今年のS&P500は年初来で16%下落している。しかし投資調査会社CFRAのデータによると、S&P500種総合指数は過去には12月に平均1.6%上昇。他のどの月よりも上昇率が高い。通年の月間平均上昇率0.7%に比べると2倍以上だ。米株は12月最後の5営業日と1月最初の2営業日には1945年以来、75%の確率で上昇している。いわゆる「サンタクロース・ラリー」だ。

もっとも今年の場合はFRBの利上げが相場圧迫要因になっている。

CFRAリサーチの首席投資ストラテジスト、サム・ストバル氏は今の市場について、FRBの利上げ動向が短期的な相場の高下の引き金になる流れにあるため、動きが取れない状態だと指摘。「今年の問題は12月にFRBの利上げ幅が75ベーシスポイント(bp)になるのか、50bpになるのか、さらには来年について1、2回追加利上げして打ち止めになることを示唆するハト派発言が出るかどうかにかかっている」とした。

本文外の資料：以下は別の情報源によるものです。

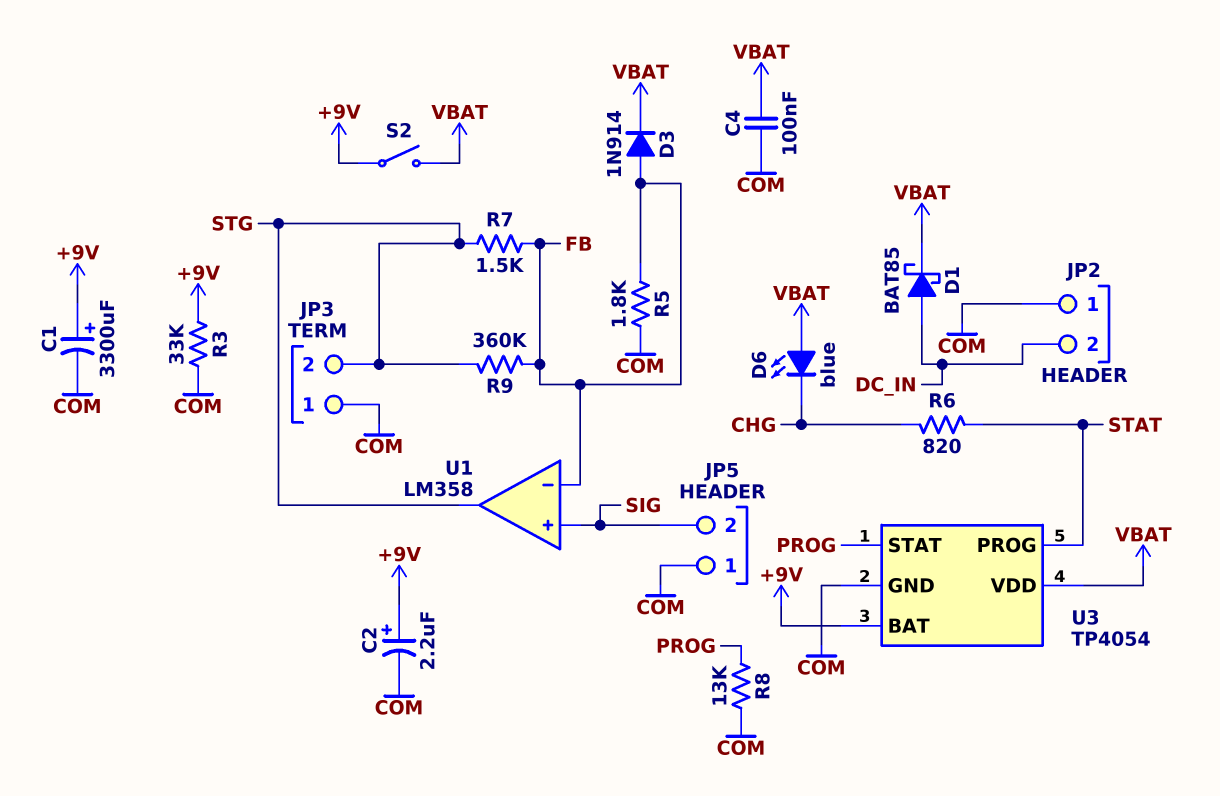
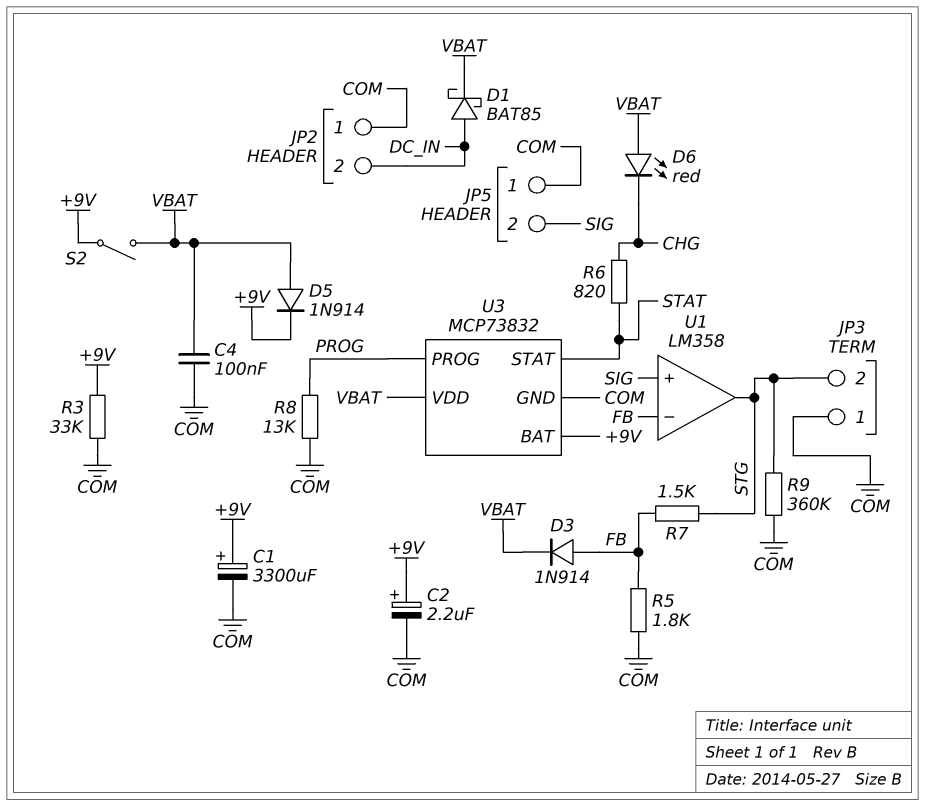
D5: none -> diode 1N914 (A VBAT, K +9V)
D6: LED blue (A VBAT, K CHG) -> LED red (A VBAT, K CHG)
R9: 360k (FB, STG) -> 360k (COM, STG)
U3: TP4054 -> MCP73832
U3 pin PROG: STAT -> PROG
U3 pin STAT: PROG -> STAT

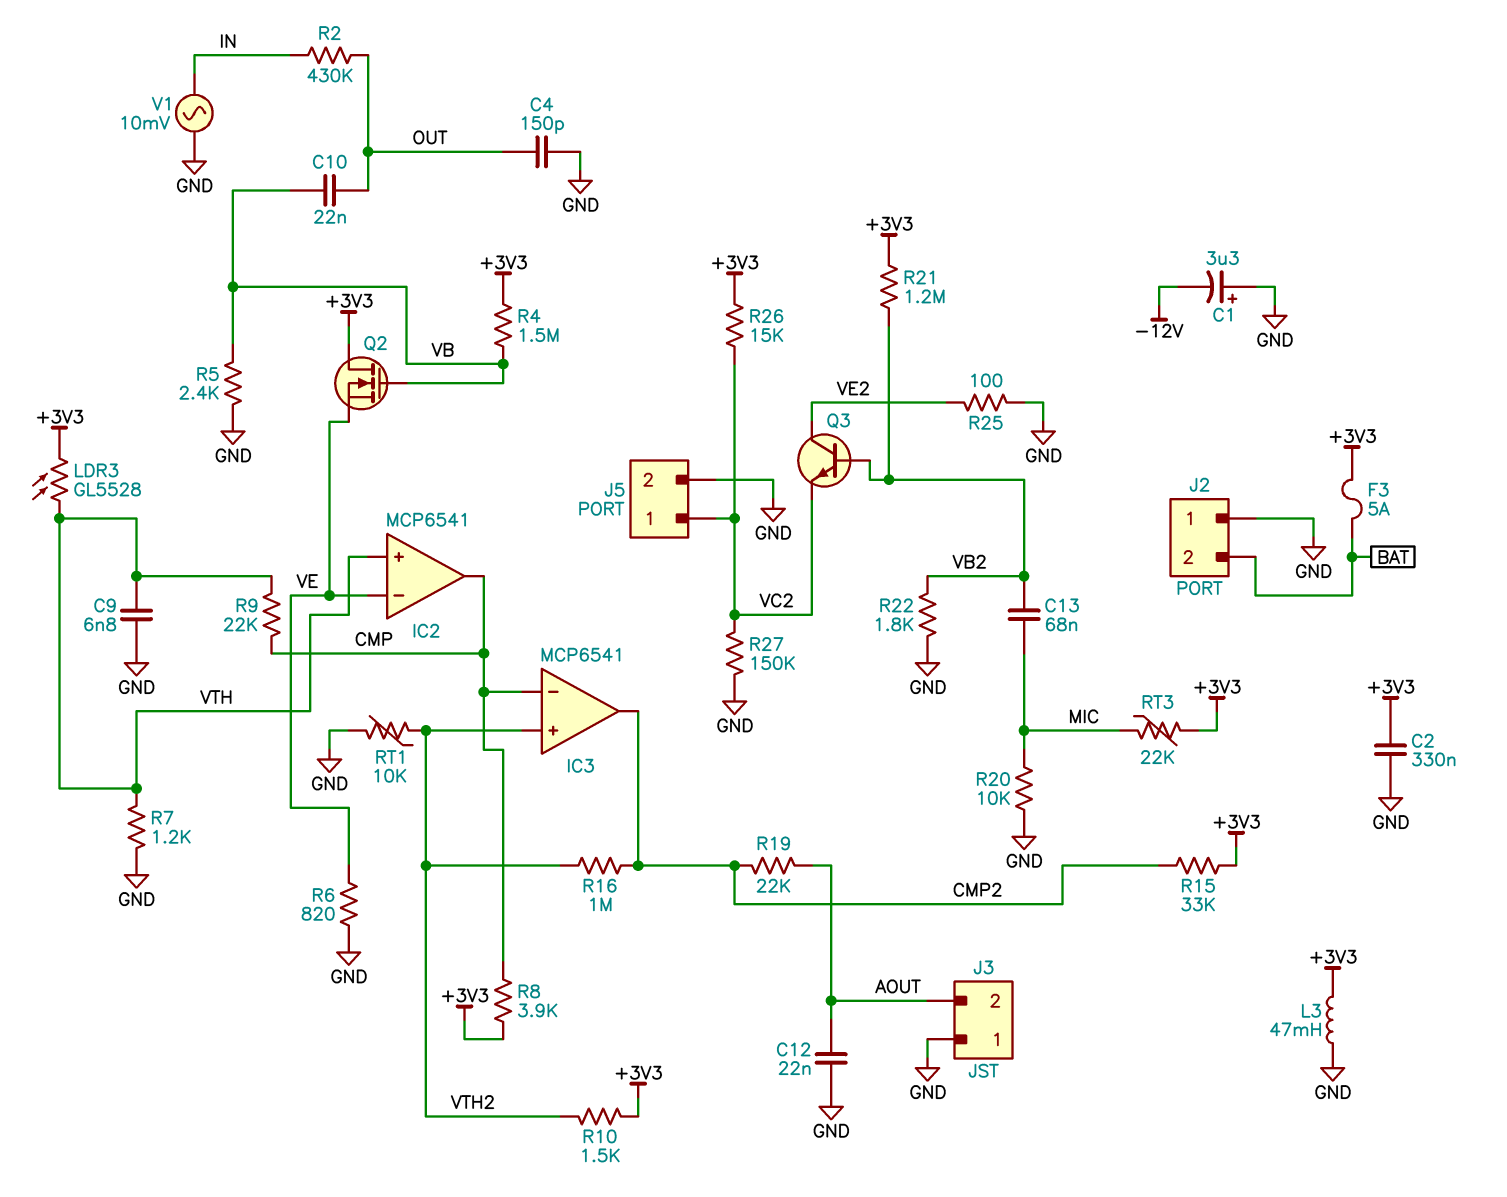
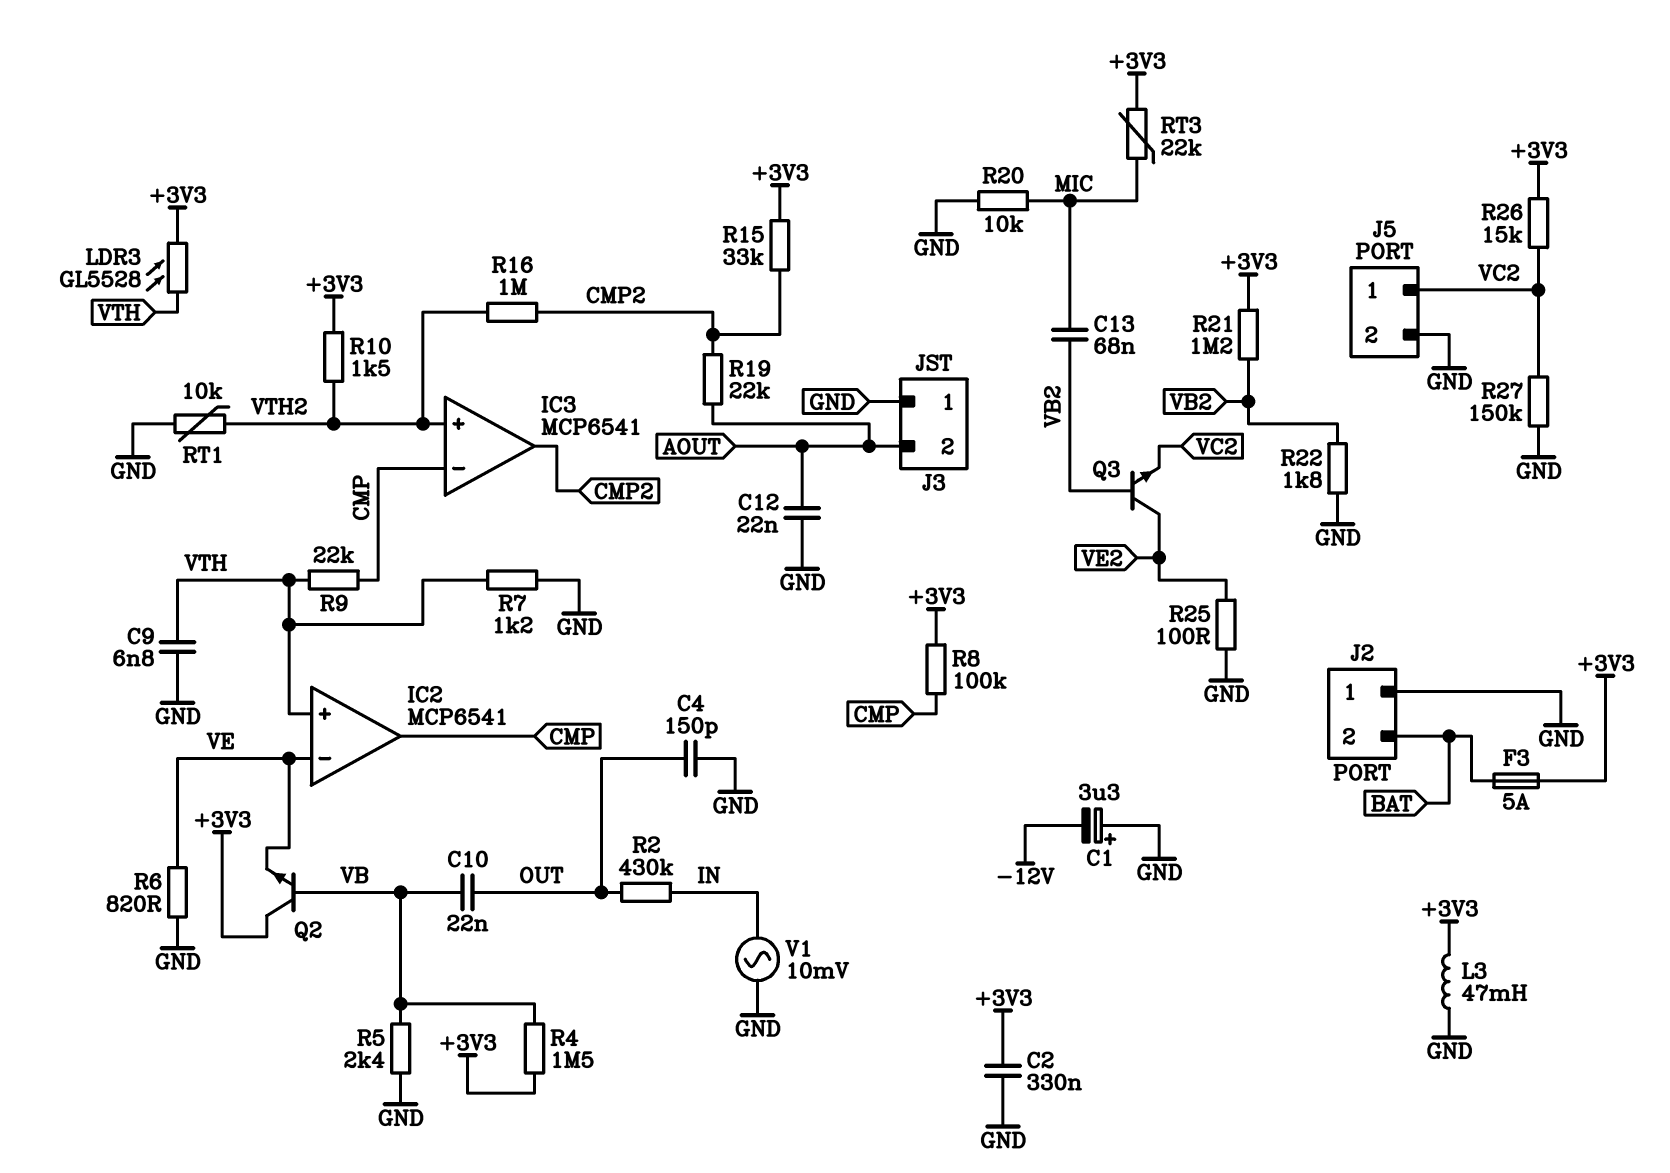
Q2: NMOS (G VB, D +3V3, S VE) -> NPN (B VB, C +3V3, E VE)
R8: 3.9k (+3V3, CMP) -> 100k (+3V3, CMP)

CME市場の利上げ織り込み度合いを見ると、12月14日の連邦公開市場委員会(FOMC)で50bp幅となる確率が75%。75bp幅となる確率は24%だ。

オールスプリング・グローバル・インベストメンツのシニア投資ストラテジスト、ブライアン・ジェイコブセン氏は「新年に向けて投資家は例年、楽観的になる傾向があるが、今回はまだFRB相場が続くだろう」と予想。「トレンドは味方だ、FRBとは闘うな」との市場の格言に言及し、今は「FRBは味方ではない。だからトレンドと闘うな」といったところだと語った。

S&P500は10月初め以来で見ると、10%反発している。インフレは頭打ちとなりFRBが利上げペースを緩めるとの期待が背景だ。ただ、なおも大幅な利上げが実施されるようなら、そうした上昇も失速しかねない。

ゴールドマン・サックスのストラテジストチームは21日のノートで金利上昇が企業のバリュエーションを急低下させると指摘し、S&P500については今後3カ月間で9%下がって3600前後になるとの見通しを示した。

これに対し、チャールズ・シュワブの首席投資ストラテジスト、リズ・アン・ソンダーズ氏は米国の株と債券が今年2桁台の下落を経験したことは、長期投資家にとっての魅力が増していることを意味すると指摘。「1年という時間軸で見るならば、状況はかなり良好に見える。もっとも目先の1、2四半期は大きな相場変動を免れないかもしれない」との見方を示した。